[Stata] Propensity Score Matching: psmatch2, teffects

Ref: https://www.summitllc.us/propensity-score-matching

Propensity score matching (PSM) is a statistical technique that allows us to estimate the effect of a treatment, policy, or other intervention by accounting for the covariates that predict receiving the treatment. PSM is widely used in observational studies where random assignment to treatments is not feasible.

Unlike a perfectly designed Randomized Controlled Trial (RCT) where treatment is assigned randomly, in observational studies, people often select into treatment, or are selected based on certain characteristics. This creates selection bias.

Imagine you’re evaluating a job training program. You compare the wages of people who chose to attend the program with those who didn’t. You find the attendees have higher wages! Was it the program? Maybe. But maybe the people who signed up were already more motivated, had better existing skills, or more supportive networks – factors that would lead to higher wages regardless of the training. You’re comparing motivated individuals (apples) with potentially less motivated ones (oranges). Your simple comparison mixes the true treatment effect with these pre-existing differences. These underlying factors that influence both participation and the outcome are called confounders.

Why We Need Propensity Score Matching (PSM)

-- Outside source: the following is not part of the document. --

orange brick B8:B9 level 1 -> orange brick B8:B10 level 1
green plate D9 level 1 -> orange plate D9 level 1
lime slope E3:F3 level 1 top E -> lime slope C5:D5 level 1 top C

This is where Propensity Score Matching (PSM) comes in. It’s a statistical technique designed to reduce selection bias in observational studies by mimicking some of the characteristics of an RCT.

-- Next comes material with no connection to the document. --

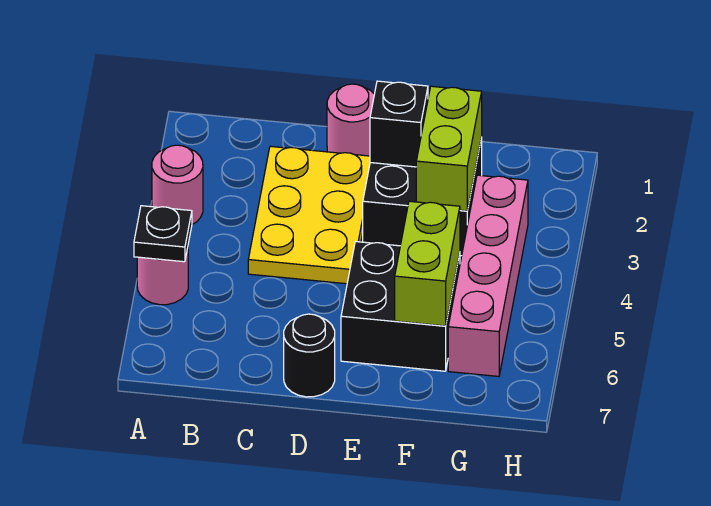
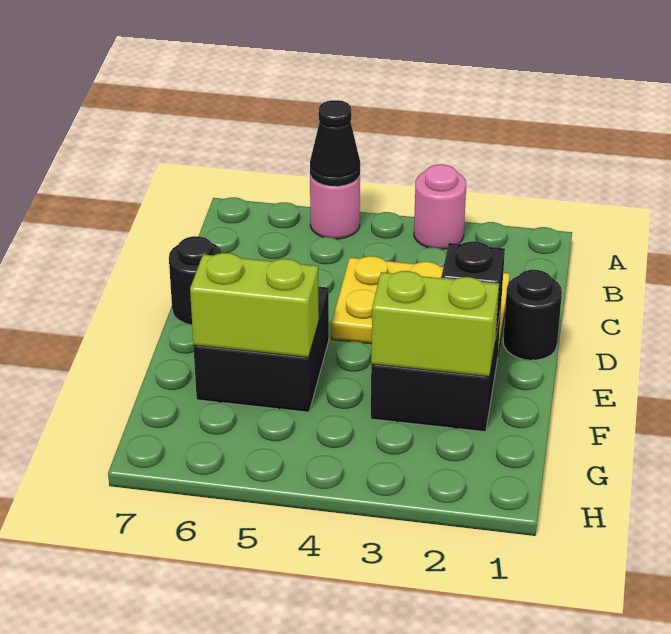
black plate A5 level 2 -> black cone A5 level 2
pink round brick D1 level 1 -> black round brick D1 level 1
pink brick G3:G6 level 1 -> none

The core idea is to create a comparison group (controls) that is as similar as possible to the treatment group on observed pre-treatment characteristics. If we can achieve this “balance” on observable confounders, we can be more confident that any remaining difference in outcomes between the groups is due to the treatment itself.

How does PSM achieve this?

Instead of trying to match individuals on every single observable characteristic (which becomes impossible with many variables – the “curse of dimensionality”), PSM summarizes all relevant observed confounders into a single number: the Propensity Score.

The Propensity Score is the predicted probability that an individual receives the treatment, given their set of observed baseline characteristics.

P(Treatment = 1 | Covariates)

Think of it like this: If two individuals – one who received the treatment and one who didn’t – have the same propensity score, it means that based on everything we could observe about them before the treatment, they had a similar likelihood of receiving it. They are comparable in terms of their observable characteristics.

PSM then uses these scores to match each treated individual with one or more control individuals who have very similar propensity scores.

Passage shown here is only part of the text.